The Marquess of Severne did not often delude himself. But like the frog in the children’s tale who turned the cream to butter in his efforts to prevent drowning in the chum, precisely because he was unfamiliar with the process, he was able to accomplish what was absolutely necessary without becoming aware of how he did it At this time the marquess would have been able to exonerate Lady Leonora from an accusation of murder, even if he entered a room to discover her fretting about how to pluck her favorite scissors from out of some unlucky fellow’s breast. He had been a good agent in the service of his country because he had a uniquely cautious mind If she had not precisely ruined him for future
work with her father, still the Lady Leonora had unwittingly accomplished a singularly unusual thing herself. For if it had been a very long time since he had wanted to trust anyone quite so much, it had been far longer than that since he had wished to trust his judgment of any female at all.
It had been almost eight years in fact, he realized, remembering, as he stared at the invitation in his hand without seeing it, for his had been an early summer’s wedding.
And it wasn’t that he had trusted little Sylvia so much as that he had no reason in the world not to trust her. They had stood there, that bright morning those eight years ago, and they’d taken the congratulations of all the invited guests. And she’d smiled and laughed even as he had, and there wasn’t a reason why they shouldn’t have been the prettiest, happiest young newlyweds in all the land, just as each of the enchanted company had sworn that they were.
If not a love match, it could not be denied that they were a fair match. They both were young and comely. She had been blushing and fair as the sunrise and he, dark and bright as a starry night She had always admired him, from the cradle upward, or so her papa had said to encourage his offer. He had known of her since he had been breached, for his brother had been promised to her at birth, but his brother had died shortly after that only happy event in his abbreviated life. And just as he had taken on his brother’s title and tributes at his own birth, it had been easy enough to be convinced that she was another duty it was his privilege to shoulder for his phantom sibling. And they were both good, dutiful children, that no one could deny.
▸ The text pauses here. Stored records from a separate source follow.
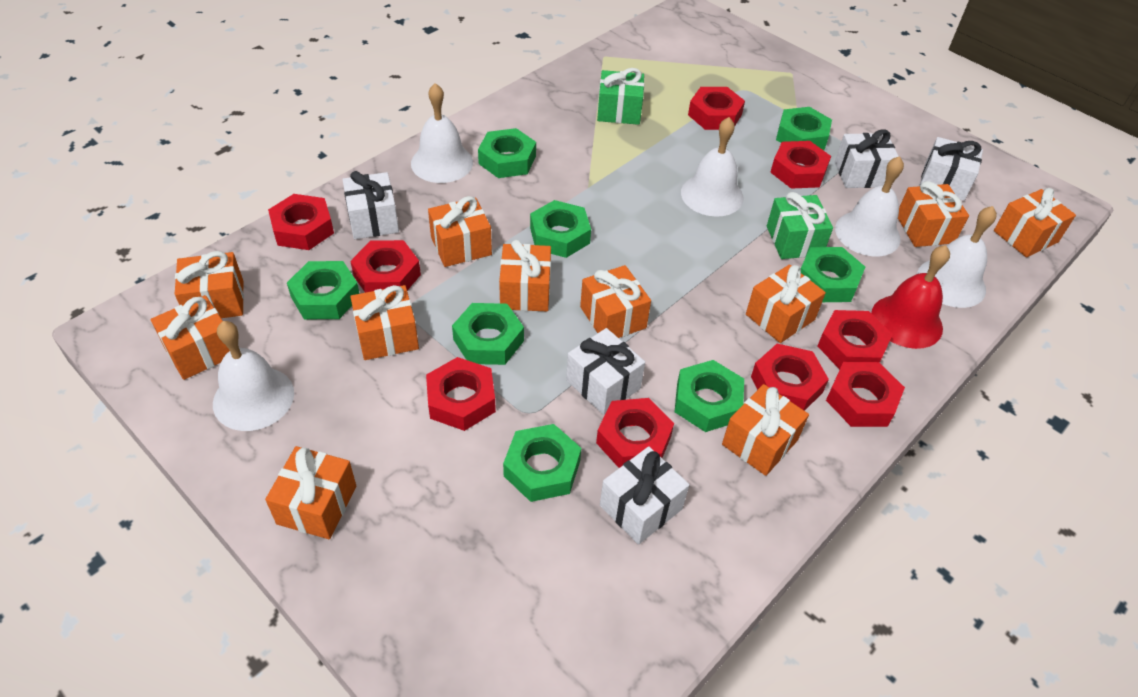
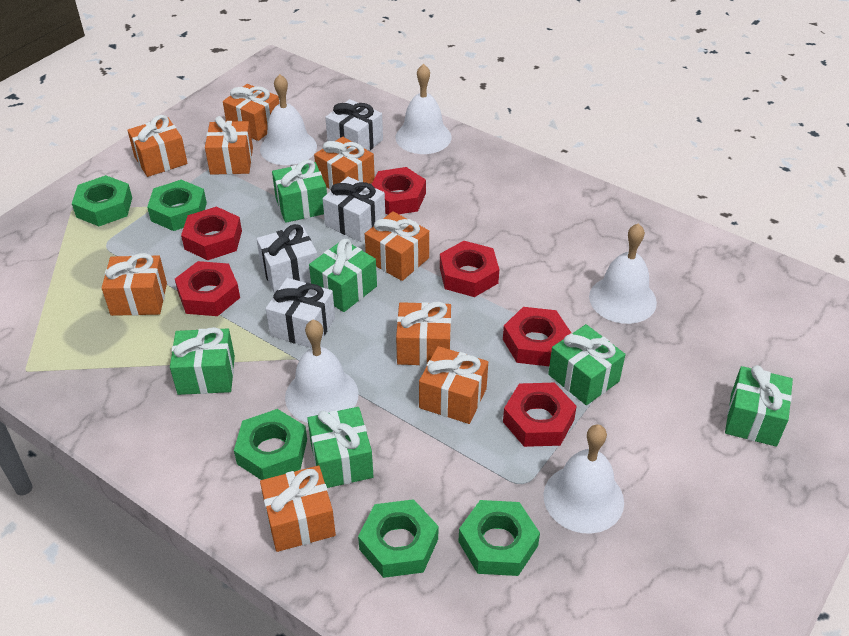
green gift: 2 -> 6
green nut: 8 -> 5
orange gift: 11 -> 9
red bell: 1 -> 0
red nut: 9 -> 6
white gift: 5 -> 4

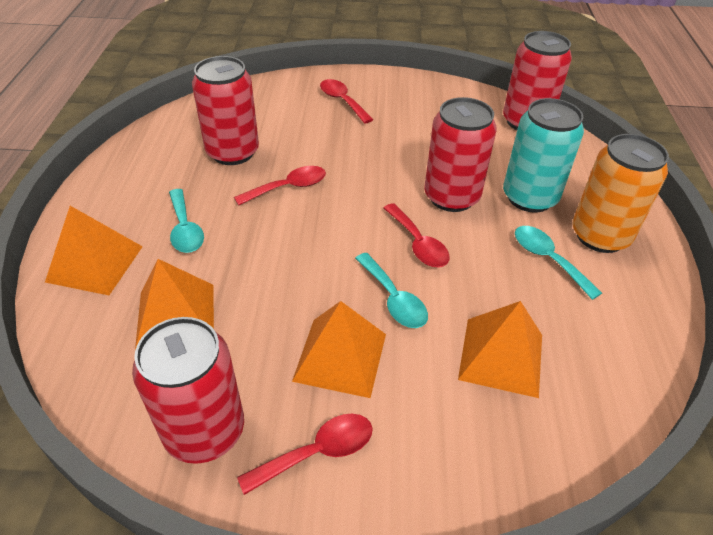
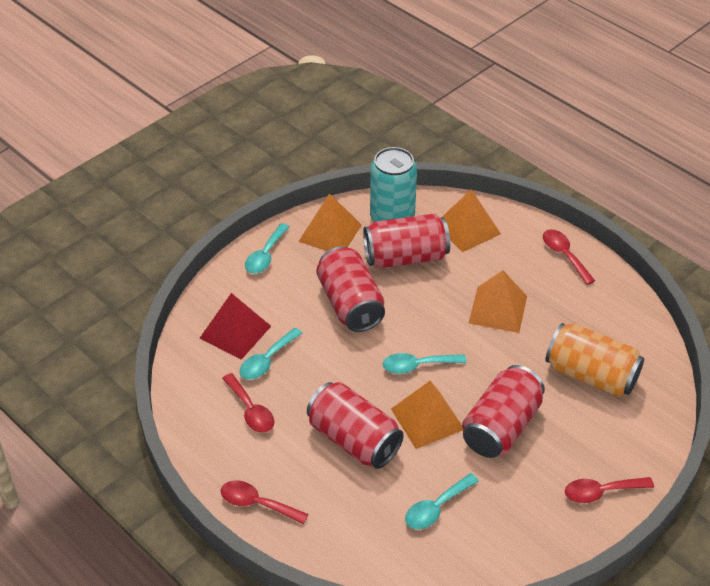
red pyramid: 0 -> 1
turquoise spoon: 3 -> 4

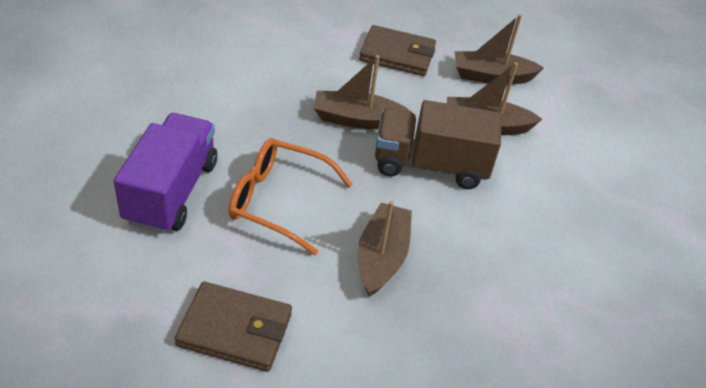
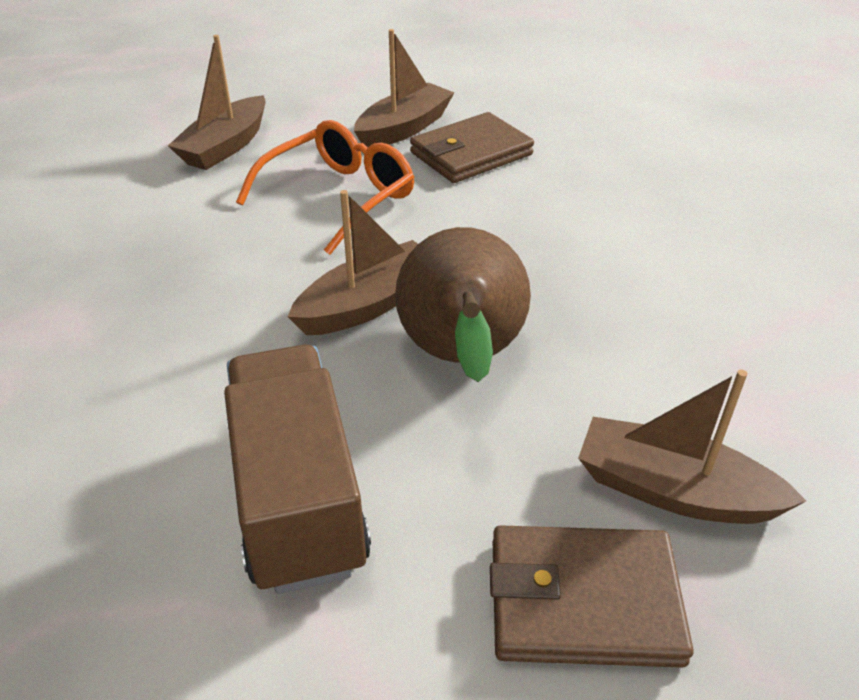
brown pear: 0 -> 1
purple truck: 1 -> 0

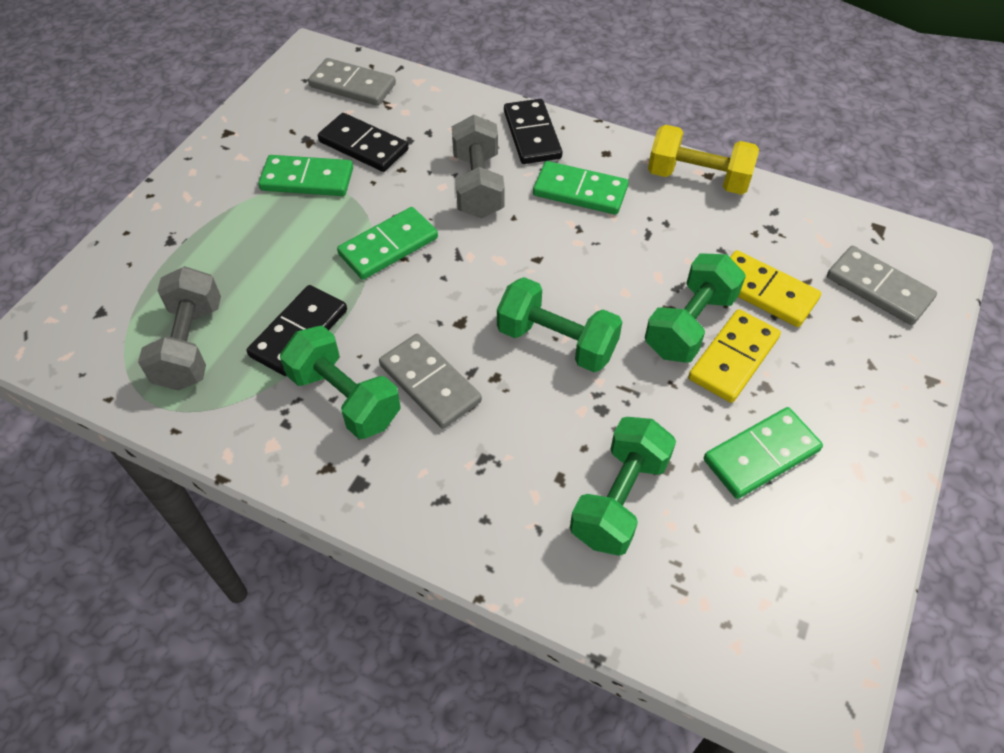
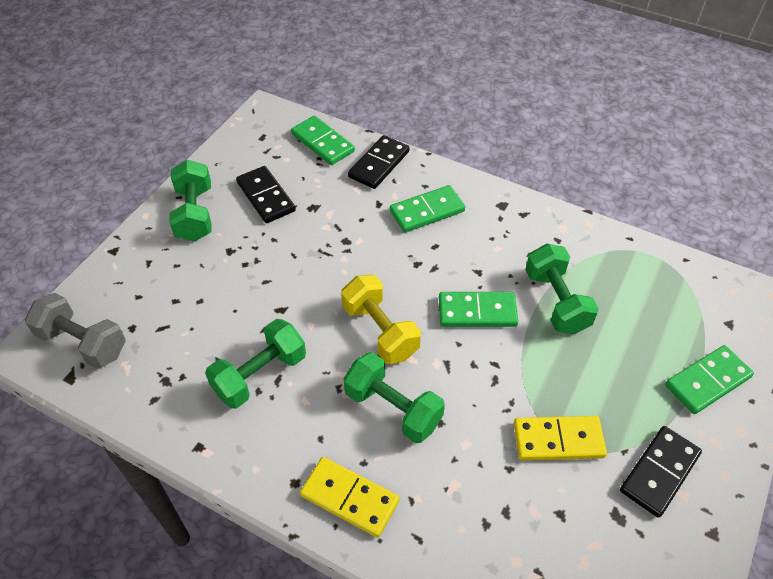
grey domino: 3 -> 0
grey dumbbell: 2 -> 1

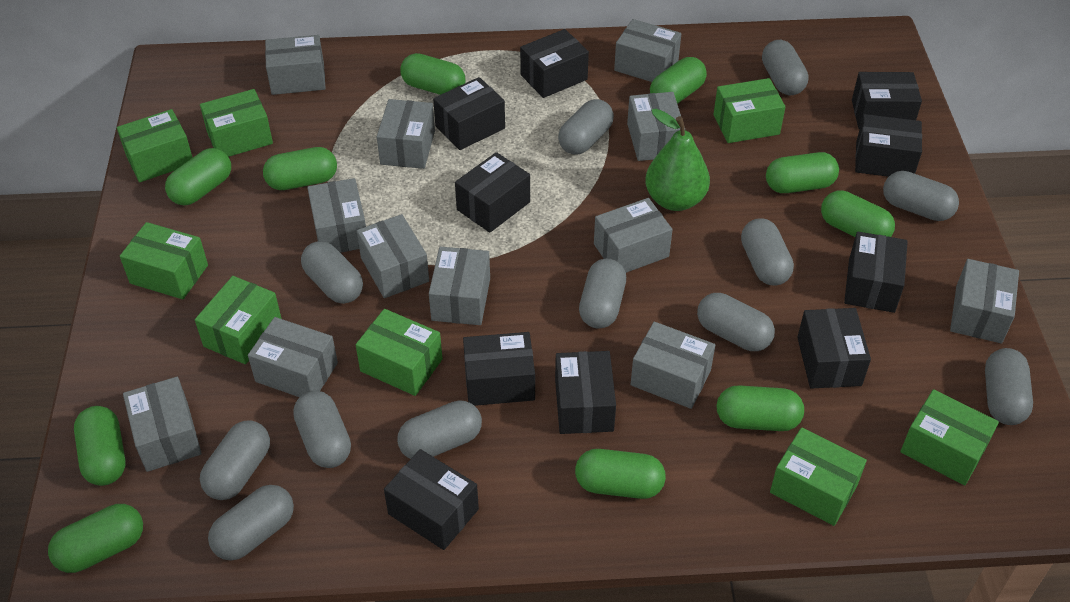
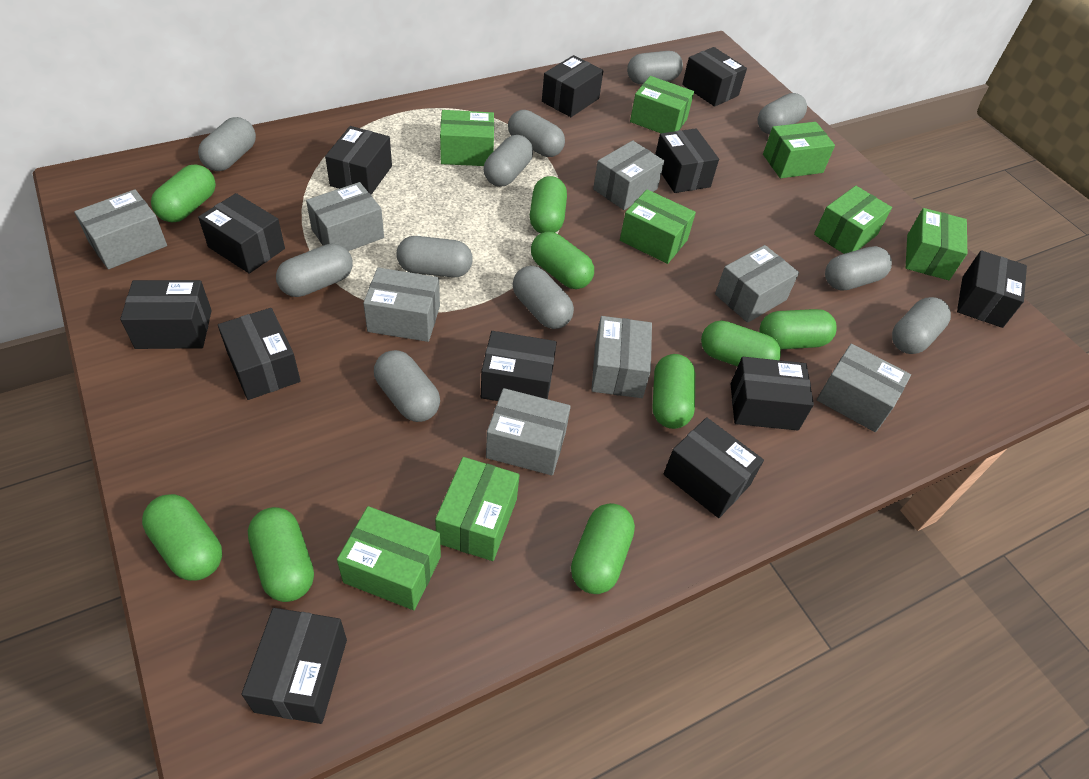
black box: 10 -> 12
green capsule: 10 -> 9
green pear: 1 -> 0
grey box: 12 -> 8
grey capsule: 12 -> 11

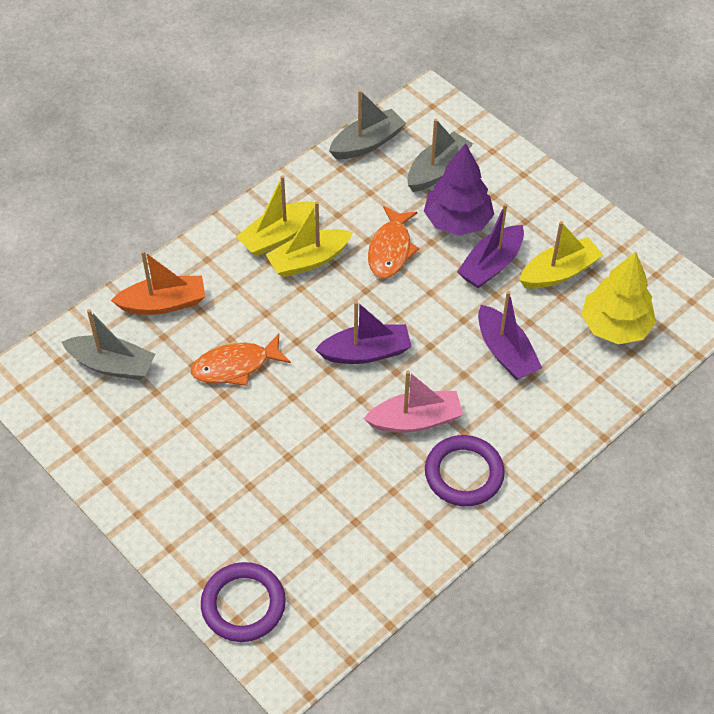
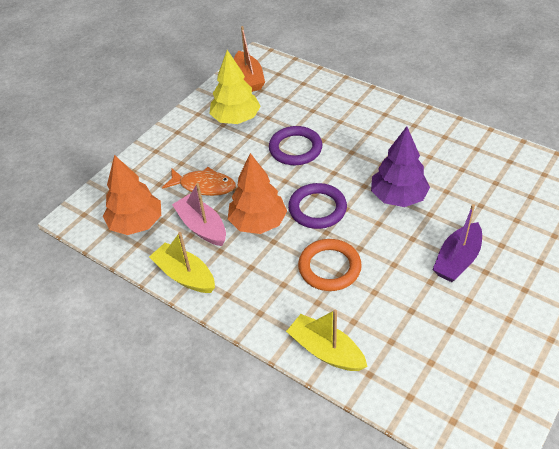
grey boat: 3 -> 0
orange fish: 2 -> 1
orange ring: 0 -> 1
orange tree: 0 -> 2
purple boat: 3 -> 1
yellow boat: 3 -> 2

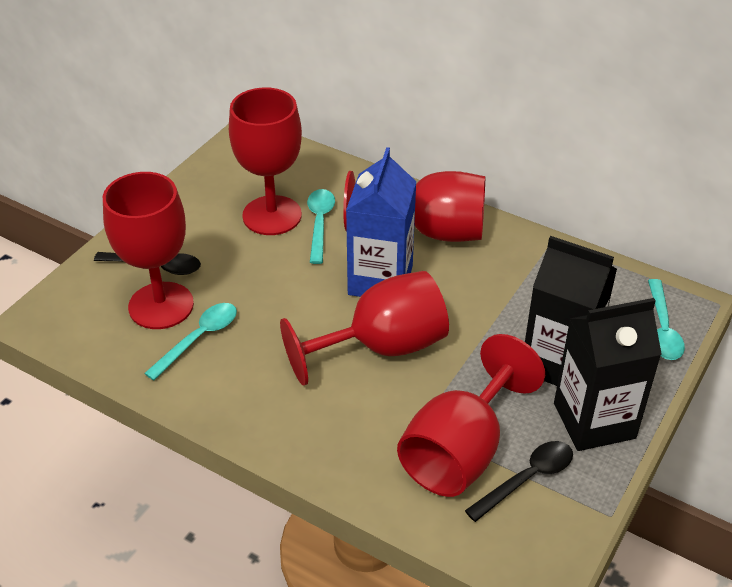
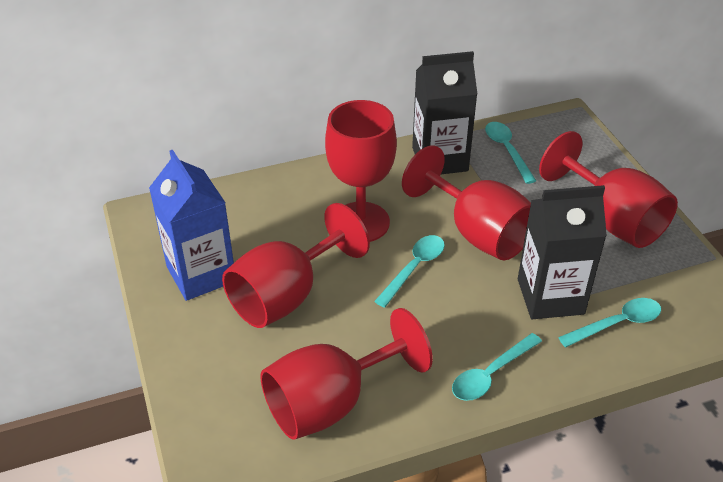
black spoon: 2 -> 0
turquoise spoon: 3 -> 4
There were, however, some things that it was best not to refine upon, for those few things spoiled the symmetry of the picture of the newly married pair, and a few spiteful relatives or jealous neighbors whispered them in certain shadowy corners of the church’s reception room. She was almost three and twenty, and he, two years her junior. She had never made a come-out, or even been to London. And though they had known of each other forever, if all the actual time they passed together were actually tabulated, it would total only a few days of concentrated time.